The Perseverance of Love
See to it that no one fails to obtain the grace of God; that no “root of bitterness” springs up and causes trouble, and by it many become defiled. – Hebrews 12:15
A lot has happened since I first published “Gay at Gordon” in Gordon College’s student publication Vox Populi, as well as posting it on the internet. The “coming out” process was longer and more emotionally exhausting than I thought it would be, but others had warned me that would be the case. Anyway, this summer finally allowed me some time off to really process the whirlwind experience of the past two years. During this time I was reading any books I could get my hands on about the topic, but two helped me far beyond the others – the Bible (of course), and Torn by Justin Lee.
Fast-forward to the present. Each year, at least since I’ve been at Gordon, the college has something called “Sexuality Week,” which is exactly what it sounds. Over the course of the week there are many events exploring everything to do with sexuality, including homosexuality. Lo and behold, Justin Lee was invited to speak with his friend Ron Belgau; both gay men, Justin believes that gay-marriage is biblically sound, while Ron lives a celibate lifestyle. I was absolutely elated – the man whose book brought my family and me so much comfort was coming to my school! I eagerly anticipated sexuality week.

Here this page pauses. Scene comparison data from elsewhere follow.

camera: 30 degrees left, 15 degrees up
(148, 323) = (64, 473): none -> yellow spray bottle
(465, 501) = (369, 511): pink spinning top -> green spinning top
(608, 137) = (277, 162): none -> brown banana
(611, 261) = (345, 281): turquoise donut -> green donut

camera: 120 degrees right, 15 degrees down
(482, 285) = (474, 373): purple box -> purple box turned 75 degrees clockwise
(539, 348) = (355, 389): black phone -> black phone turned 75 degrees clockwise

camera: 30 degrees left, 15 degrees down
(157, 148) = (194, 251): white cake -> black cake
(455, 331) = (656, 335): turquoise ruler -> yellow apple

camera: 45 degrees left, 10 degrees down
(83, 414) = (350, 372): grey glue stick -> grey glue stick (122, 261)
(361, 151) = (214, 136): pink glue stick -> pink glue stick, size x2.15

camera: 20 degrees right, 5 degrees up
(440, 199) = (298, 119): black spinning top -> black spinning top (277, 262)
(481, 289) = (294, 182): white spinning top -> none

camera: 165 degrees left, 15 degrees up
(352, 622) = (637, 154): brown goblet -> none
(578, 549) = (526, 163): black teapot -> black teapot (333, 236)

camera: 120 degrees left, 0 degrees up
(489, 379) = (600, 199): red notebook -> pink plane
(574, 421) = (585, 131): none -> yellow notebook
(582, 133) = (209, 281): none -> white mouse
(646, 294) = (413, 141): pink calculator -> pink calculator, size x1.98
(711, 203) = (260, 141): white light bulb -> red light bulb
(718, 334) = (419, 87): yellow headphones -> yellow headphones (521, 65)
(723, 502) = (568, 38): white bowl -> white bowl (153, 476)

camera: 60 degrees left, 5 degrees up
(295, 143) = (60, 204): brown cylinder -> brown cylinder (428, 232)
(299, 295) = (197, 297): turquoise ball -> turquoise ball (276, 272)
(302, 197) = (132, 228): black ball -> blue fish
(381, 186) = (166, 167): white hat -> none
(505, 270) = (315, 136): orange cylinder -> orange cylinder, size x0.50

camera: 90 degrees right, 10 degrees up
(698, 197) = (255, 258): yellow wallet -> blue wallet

Then something terrible happened. It came like a whirlwind. The night before Justin and Ron were going to speak to the student body, we received an e-mail informing us that another speaker was going to be attending the same night – Mario Bergner, an ex-gay. There was much confusion about how he got on the schedule. All I’m sure of is that he originally refused to speak because he was only invited to one event, where our other guests were to speak at two- he found that “discriminatory.” In an e-mail to President Lindsay (according to Mario’s Facebook page) he stated “save Gordon College from having the false gospel of sexual immorality proclaimed to the student body on Thursday night.” He wanted President Lindsay to not allow Justin and Ron to speak – something that would have devastated me, but luckily the President did not heed his advice.
It saddens me even now to see him accuse Justin and Ron speaking from a “false gospel” – an untrue accusation of hurt. He would make the same accusation again the following night in front of hundreds. It wasn’t the first time Mario had said something like this; in an interview he stated,
“I would discourage Christians from partnering with those who call themselves ‘Gay Christians’ or with liberal Christians who are really simply modern-day Gnostics. We must simply refuse to join hands with those who are preaching another Gospel.” (SOURCE)
The following night Justin Lee and Ron Belgau gave a phenomenal talk on how to respectfully dialogue about sexuality when you disagree drastically. It was so wonderful to hear such sincere men talk with respect, kindness, and compassion. I was so encouraged.
Then Mario came up – wearing a cross necklace and a collar and his words were like knives. I won’t include all of what he said, as it upset me deeply, but I was devastated. He accused Justin Lee, to his face, that he was “speaking from a different gospel” – questioning his faith. He told graphic shock stories and stated “statistics” that were not true at all. He said birth-control caused cancer. He said 35% of sexually active gay men in the room would get AIDS. He said depression and anxiety were signs of homosexuality. He pushed for people of same-sex attraction to seek “healing” in order to become straight.
I had to walk out. I felt physically ill.
Later that night he questioned Justin Lee’s faith in front of everyone – our up-coming Dean of Students Jennifer Jukanovich stepped in and stopped him from continuing. What happened next was something I will never forget. Justin Lee responded to Mario with a perfect example of Christ’s love and forgiveness. There was not a hint of anger in his voice. He acknowledged that he was hurt by Mario’s words, but not once did he show anything but kindness and forgiveness – it was beautiful.
Mario had done his damage to the college and its students, but from his hate came something incredible. The Gordon community banded together and came to the aid of those who were hurt. I myself received numerous messages from friends telling me how sorry they were for what happened. Over a hundred students responded to a prayer event for those hurt by the words from last night. In a time of struggle, the Gordon community rallied together to spread a message of Christ’s love. They put into practice the love that is found in the gospel of Christ.
I do not think Mario Bergner is a bad person. I think his words were hurtful and inappropriate, but that does not mean he is any exception to the love of Christ. We are all brothers and sisters in Christ – our actions do not disqualify us from His love. If anything, the weeks events caused me to keep Mario in my prayers more than I would have. It would be false to say I have reached complete forgiveness, but I am working on that with God – it is my problem.
Let me leave you with a quote from an e-mail President Lindsay sent out days after the event:
“In this season of giving thanks, I hope you will join me in thanking God for this special community of which we are all a part. Unlike the vast majority of colleges and universities today, Gordon is a place where our institutional loyalty is expressed most fervently in how we love one another and those with whom we disagree. This, dear friends, is how we most effectively bear witness to the Gospel.”
Finally I pray: Lord grant me your peace, mercy, and grace – for I cannot have these things without You.